Obama Executive Order Issued to Expedite Declassification
Lee White, February 2010
On December 29, President Obama issued a new executive order (EO 13526) that would dramatically change the way the executive branch handles classified material, reduce over-classification and expedite the release of formerly classified materials to the public. Federal agencies would be required to eliminate a 400 million page backlog of materials awaiting declassification by December 31, 2013.
In addition, the President issued a memorandum to heads of departments and agencies that directs additional steps agencies should take to implement the order. The White House also released a Presidential order entitled “Original Classification Authority. This order designates those agency heads and officials as having the authority to classify information as “Top Secret” or “Secret” under the executive order.

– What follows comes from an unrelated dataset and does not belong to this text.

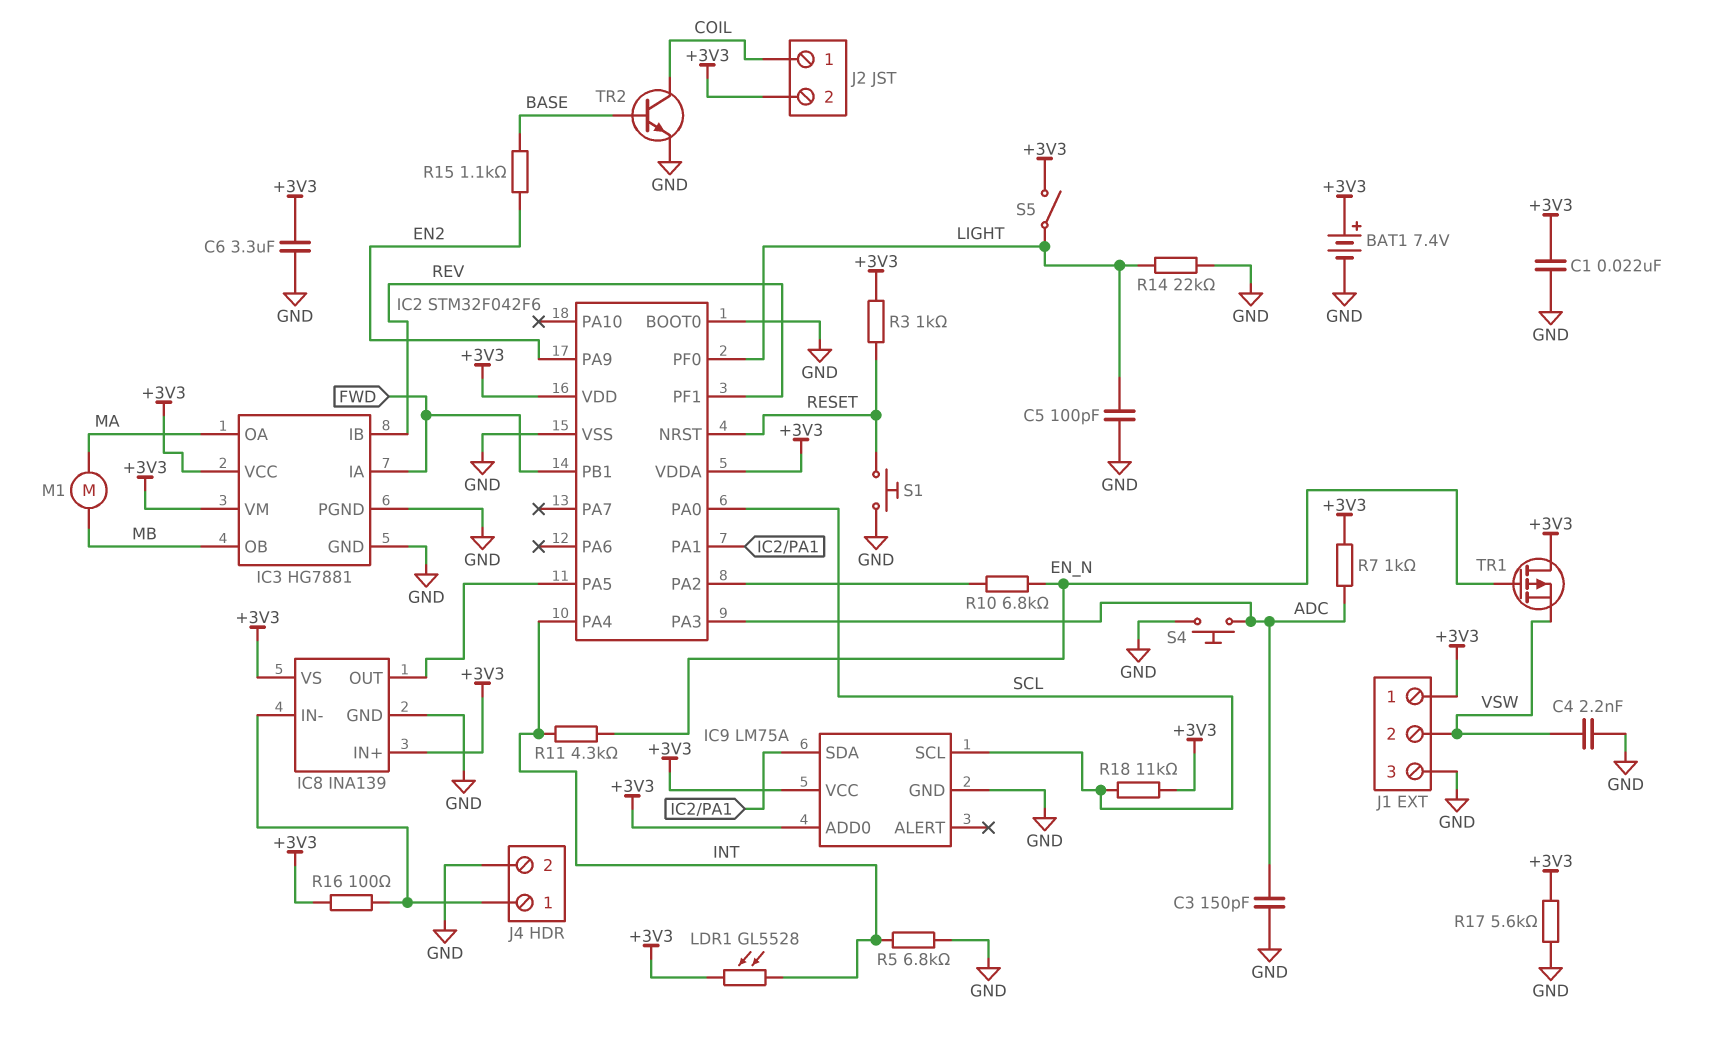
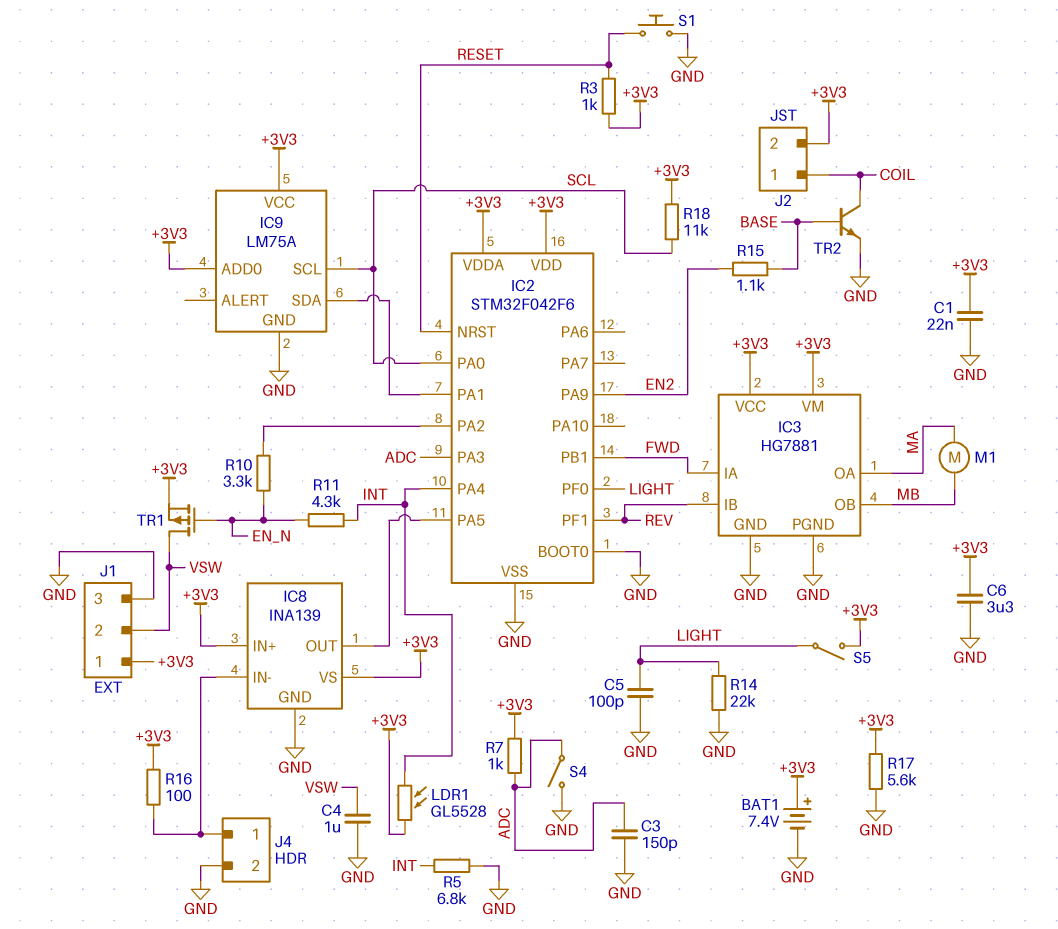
C4: 2.2nF (GND, VSW) -> 1uF (GND, VSW)
R10: 6.8k (EN_N, IC2/PA2) -> 3.3k (EN_N, IC2/PA2)
S4: button (ADC, GND) -> switch (ADC, GND)
TR1: PMOS (G EN_N, D +3V3, S VSW) -> PMOS (G EN_N, D VSW, S +3V3)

Among other major changes, EO 13526 (along with its implementation memorandum) establishes a National Declassification Center at the National Archives to centralize and streamline agency reviews of classified materials. The Archivist of the United States is charged with developing declassification priorities with input from the general public and after taking into account researcher interest and the likelihood of declassification. On December 30, Archivist of the United States David Ferriero announced the immediate establishment of the NDC within NARA.
Under the direction of the NDC, agencies will be required to take steps to eliminate the backlog of more than 400 million pages of accessioned Federal records previously subject to automatic declassification in order to permit public access to these records no later than December 31, 2013. These include archival records related to military operations during World War II, Korea, and Vietnam.

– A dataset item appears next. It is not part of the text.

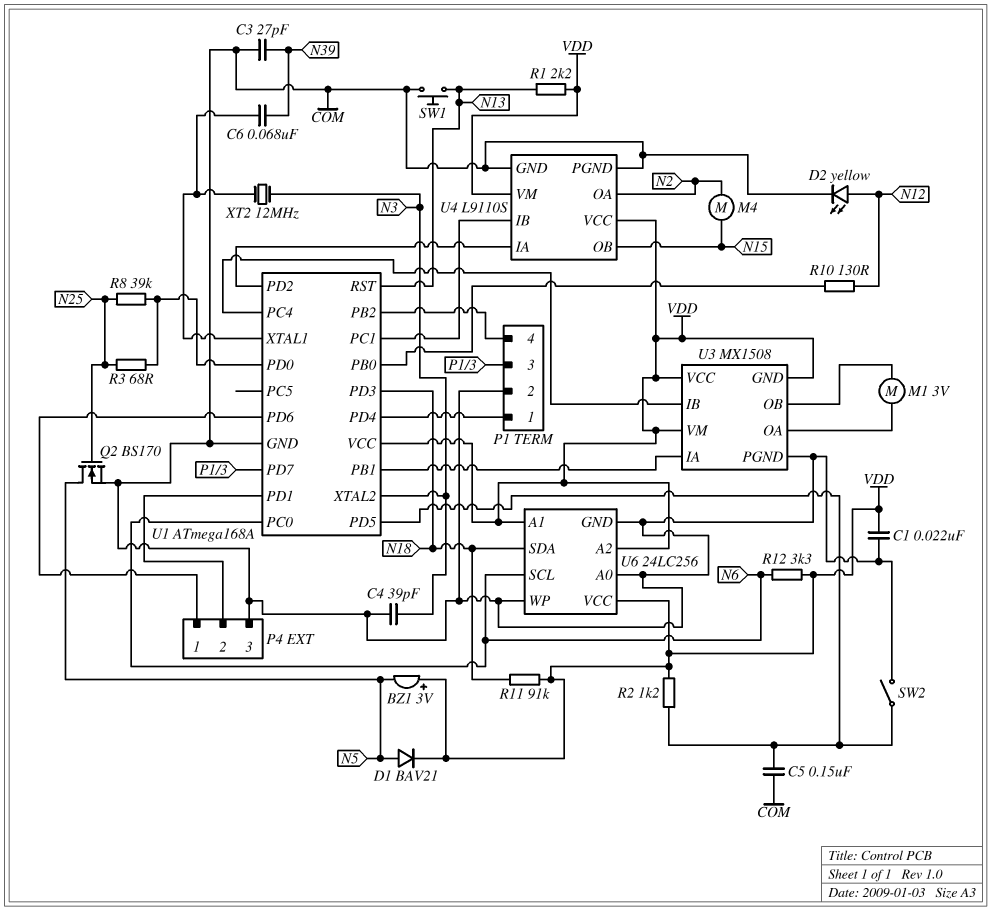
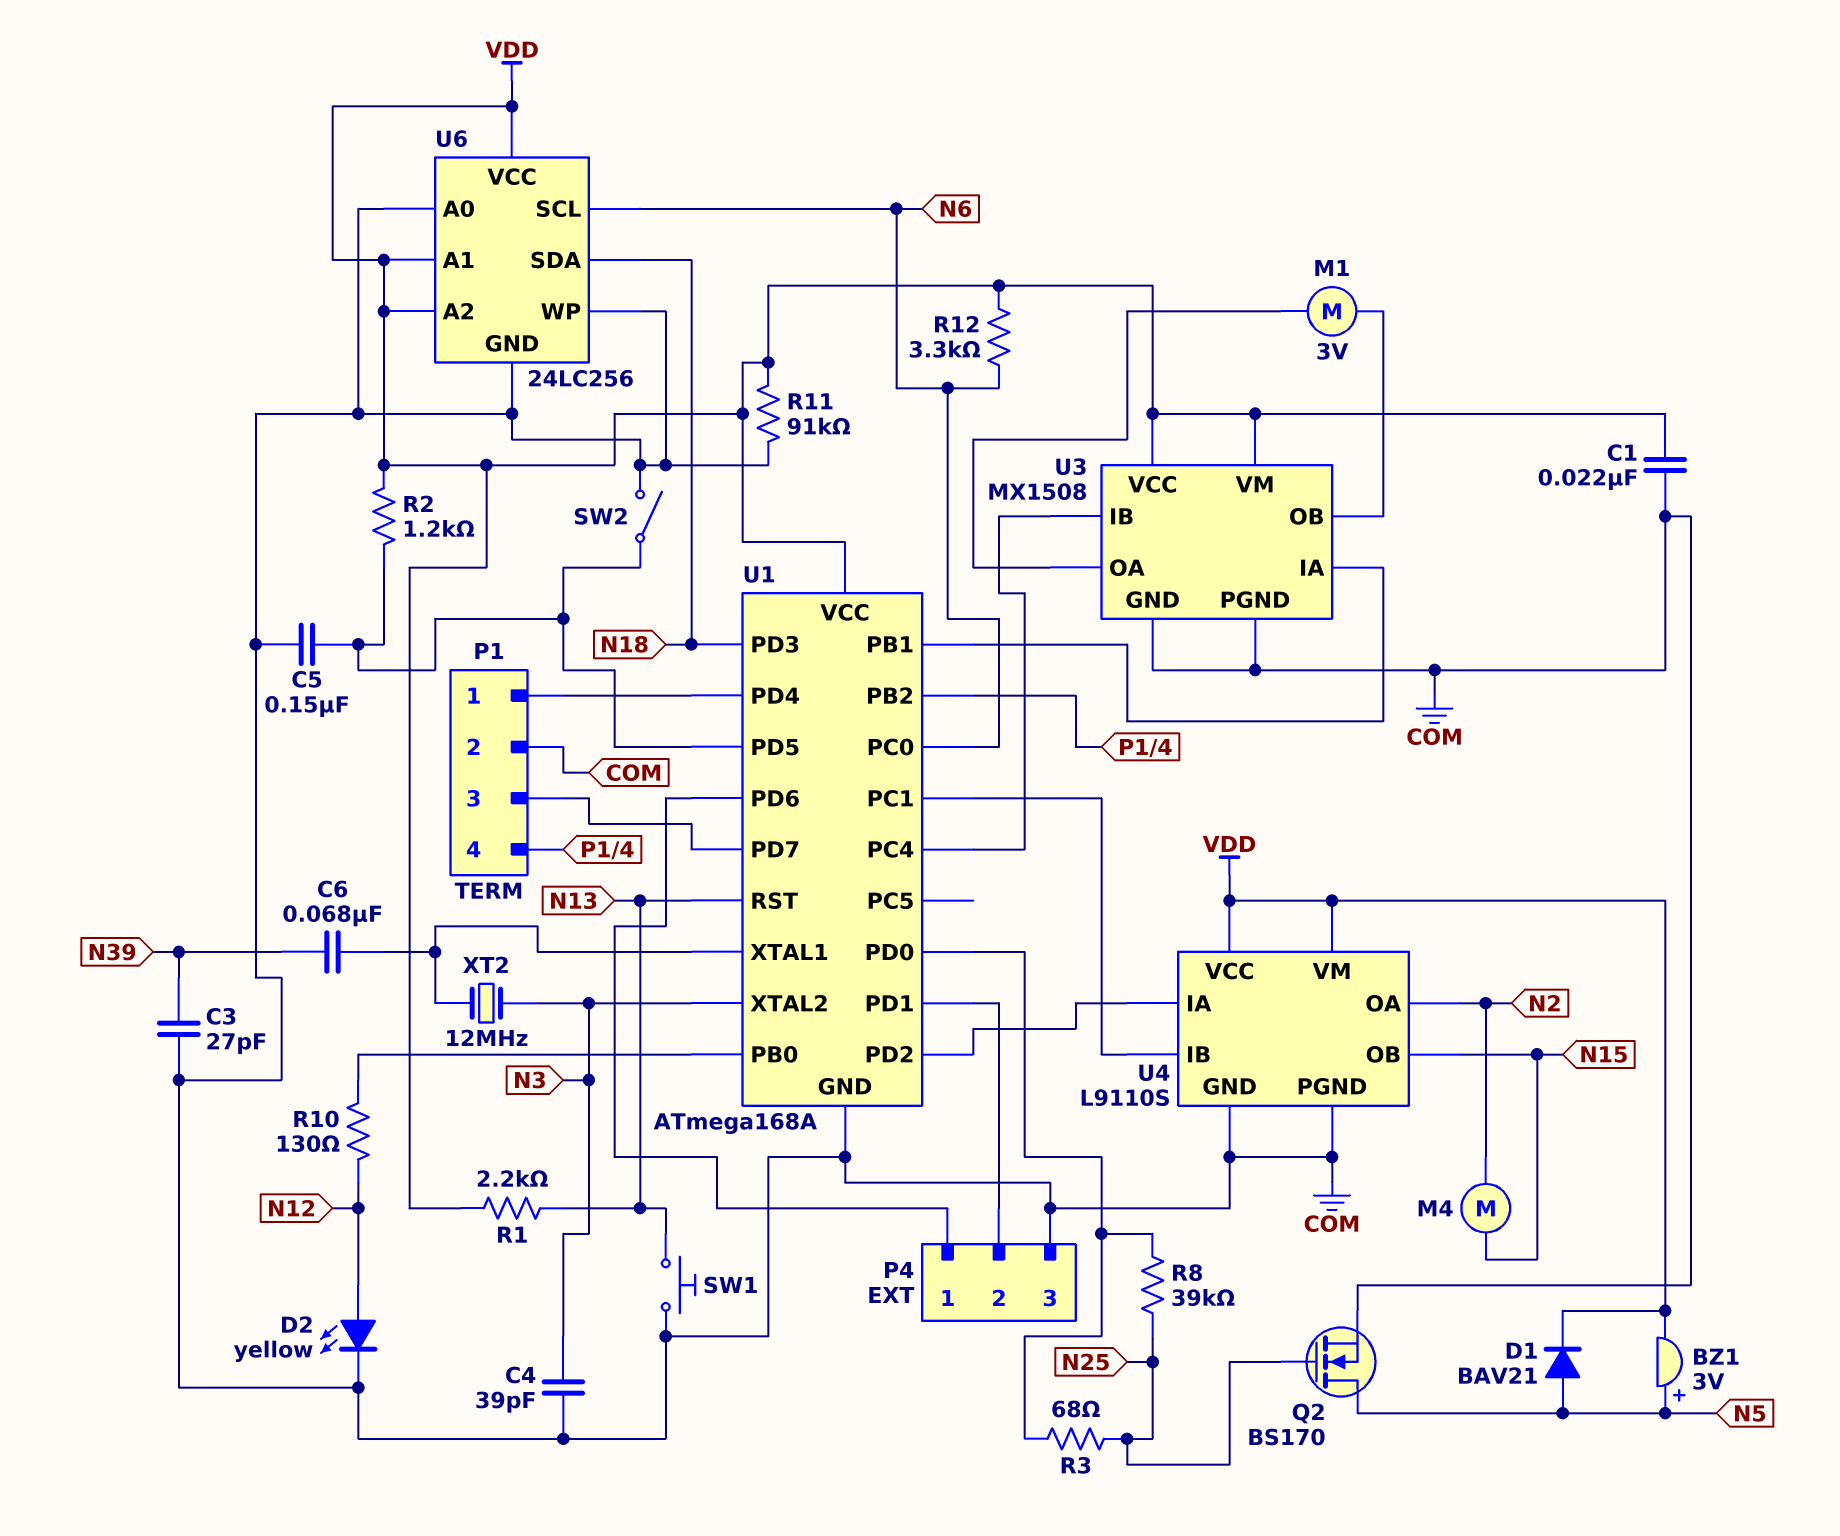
BZ1: buzzer 3V (plus VDD, minus N5) -> buzzer 3V (plus N5, minus VDD)
R11: 91k (N18, VDD) -> 91k (COM, VDD)
U3 pin GND: VDD -> COM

For the first time, the executive order establishes the principle that no records may remain classified indefinitely and provides enforceable deadlines for declassifying information exempted from automatic declassification at 25 years. The new EO also strengthens the standards agencies must meet to exempt any record from automatic declassification at 25 years. It also prohibits classification beyond 75 years except in extraordinary cases.
For the first time, it requires agencies to conduct fundamental classification guidance reviews to ensure that classification guides are up-to-date and that they do not require unnecessary classification.
It eliminates an Intelligence Community veto of declassification decisions made by the Interagency Security Classification Appeals Panel that was established by the Bush administration.
It directs that information not be classified (or be classified at a lower level) when “significant doubt” exists about the need to classify it.
The Order significantly tightens restrictions on reclassification of information after its declassification.
An in-depth summary of the Executive Order and Implementation Memorandum is available at the White House’s Website www.whitehouse.gov/blog/2009/12/28/promoting-openness-and-accountability-making-classification-a-two-way-street.
This new Order replaces Executive Order 12958 that was issued by President Clinton in 1995 and later amended by President Bush in 2003.